Time for another weekend.

World quests = Dailies with a new name

I have been running quite a few world quests lately, and the more I do them, the more I realize they are just Mists of Pandaria dailies prettied up a bit. There are a few differences and improvements, sure, but basically these are gating mechanisms for rep, which in turn is a gating mechanism for profession advancement, gear (mainly in the form of chasing AP for an artifact), and other end game activities. This, of course, is exactly what Mists dailies were.

There was a good deal of complaining about the Mists dailies, and Blizz did their typical over-reaction in WoD, where for many months we had zero dailies. Now, it seems the pendulum has done another huge arc and we are back to the Mists model. True, I eventually found the Mists dailies to be a grind, but in general I didn’t mind them. At least I knew if I kept at them that I could achieve certain goals — earn tokens to trade for reasonable gear, get a nice mount, eventually get profession recipes I wanted, etc. And, refreshingly, achieving these goals was not dependent on blind random luck, it was a function of how much effort I put into the game. (Effort results in reward, what a concept.) Also, the Mists dailies were an activity I could do on all my alts once they hit max level, no need for them to have a certain gear level, no need for me to have much beyond basic proficiency with them. And they had the added bonus of giving me a quick way to maintain and even improve some of my alt skills without having to take them into time commitments like LFR or actually try to do instances or raids with them.

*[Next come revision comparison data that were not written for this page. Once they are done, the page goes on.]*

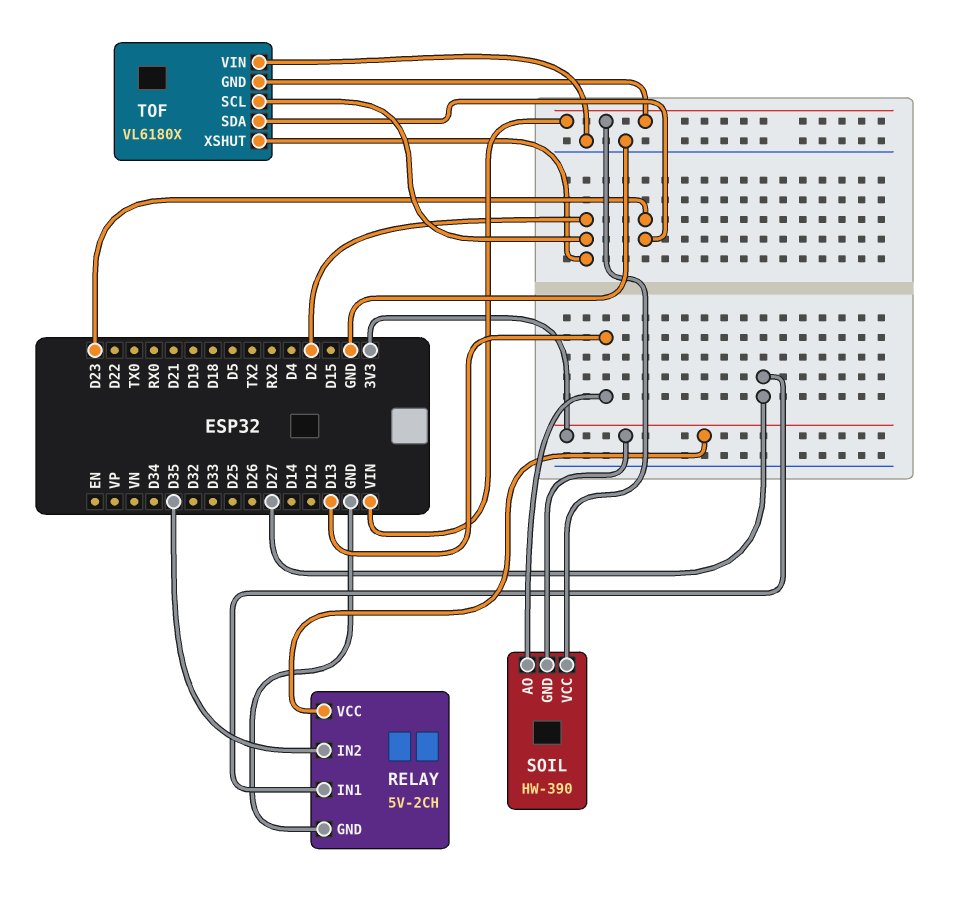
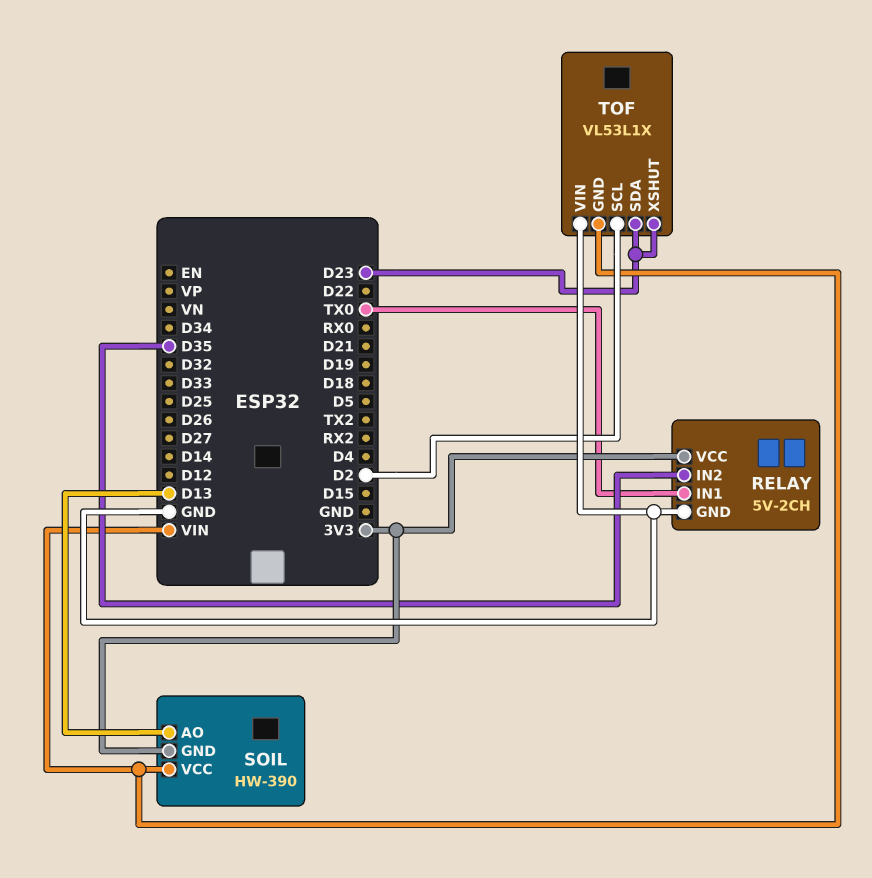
RELAY pin IN1: D27 -> TX0
TOF: VL6180X -> VL53L1X
TOF pin XSHUT: D2 -> D23

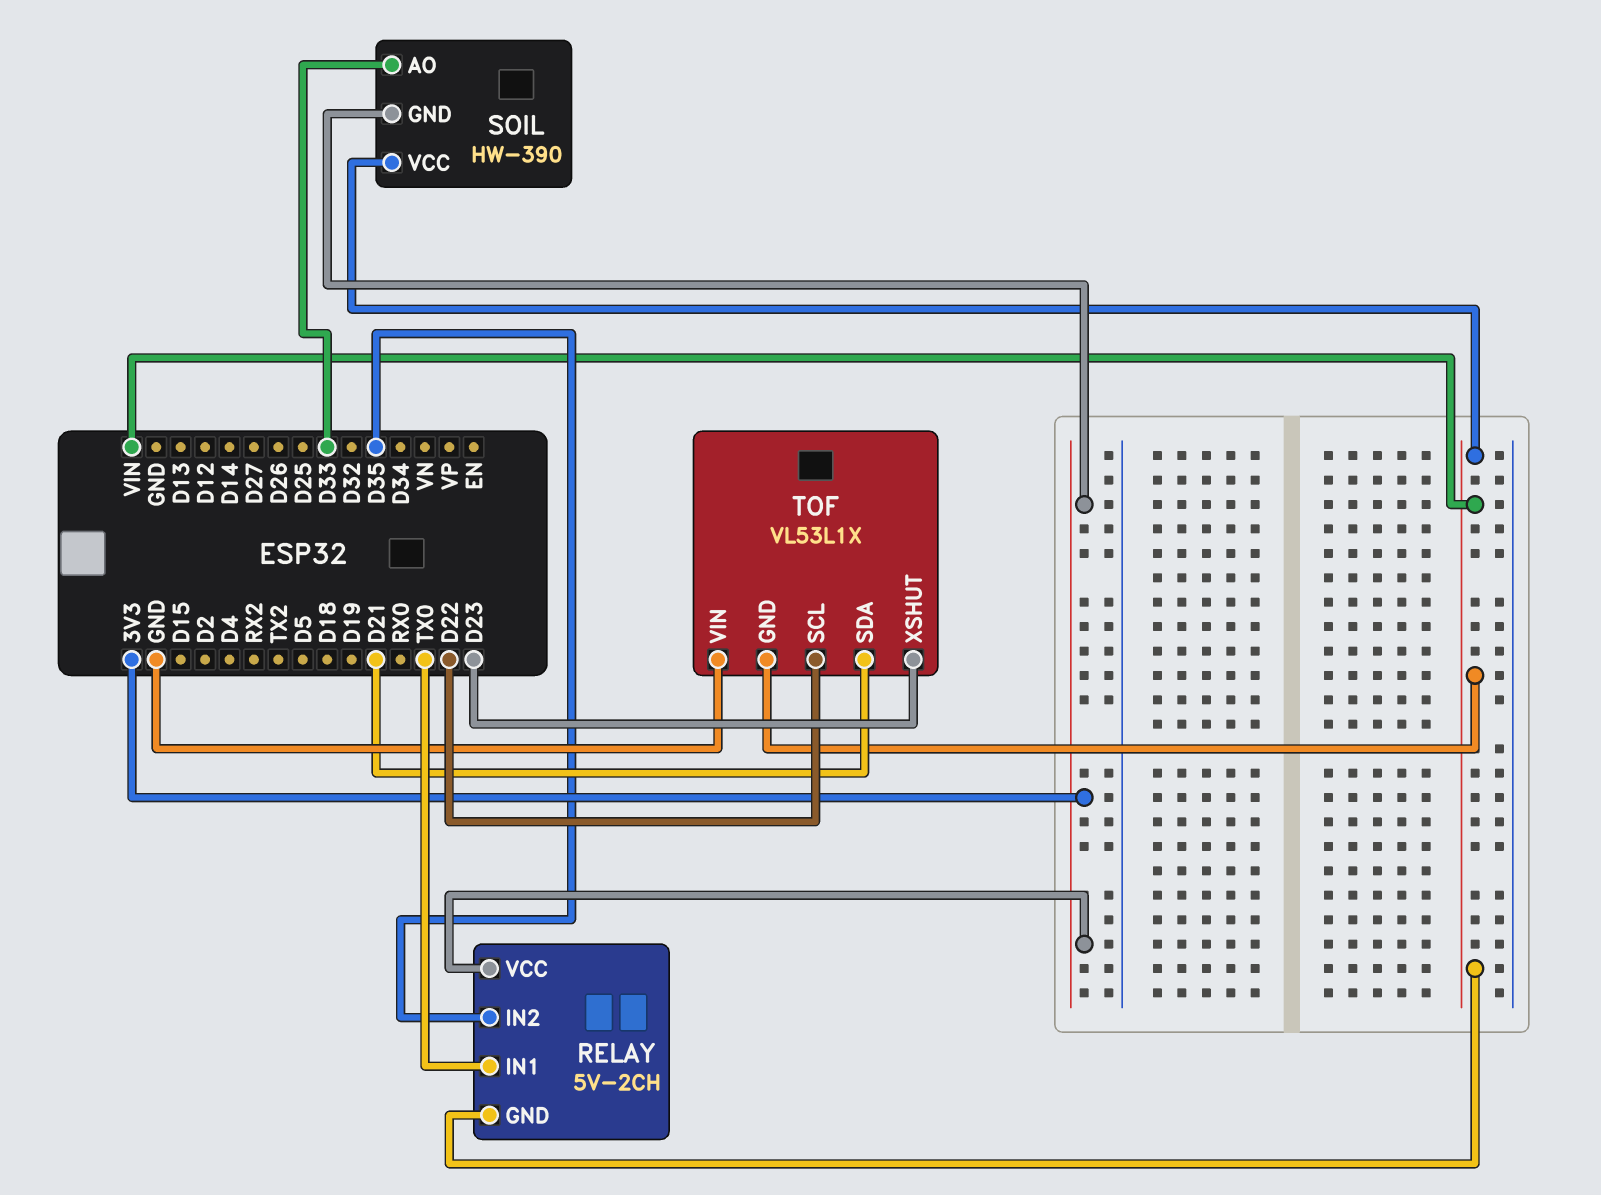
RELAY pin GND: GND -> VIN
SOIL pin AO: D13 -> D33
TOF pin SCL: D2 -> D22
TOF pin SDA: D23 -> D21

So when I say that Legion World Quests are essentially a rework of Mists dailies, I don’t mean that in a negative way, I am just pointing out that they are the same game mechanisms. Blizz gave them a new name so as to spare some players the apparent trauma of reminding them of Mists, and they vary them a bit more, but it’s the same activity. And I suspect we will soon see players complain about being forced to grind them every day, there will be whining about “burnout”.

The ultimate success or failure of World Quests will, in large measure, depend on how well Blizz is able vary them, and on how well they will be able to keep them relevant once people have all the profession recipes, artifact power, and rep they need/want. There are a couple of ways they could go about this. One would be to offer paths to new types of rewards — perhaps a token or coin system redeemable for mounts or pets, or maybe a Mythic+ key, or gear enhancements such as unique gems or enchants  (of course, at the risk of enraging crafters who like to sell such items), etc. The other way to keep WQs relevant is less exciting, and merely consists of adding more of the same for rewards — continually adding new profession recipes, even more AP for an ever-expanding artifact tree, a couple new factions that require a whole new set of rep, etc.

One thing I do not expect to see is a continuing relevancy of gear as WQ rewards. There are already huge whines from self-styled “hardcores” deploring the “welfare gear” from WQs, and let’s face it, Blizz has a history of catering to these snivellers. (I have never understood the zero-sum mentality of “If you get decent gear, it takes away from my fantastic awesome achievement in getting lucky in a raid and tragically makes me less of a special snowflake,” but that is another subject entirely.) I have noticed already that the Emissary quest rewards seem to be getting stingier and stingier.

So for now I am dutifully doing my Mists dailies World Quests, and I don’t mind them because I can see progress towards some game goals. But they are becoming a bit grindy, and — absent some pretty significant new incentives — I can see them within a couple of months becoming an alts-only activity for me.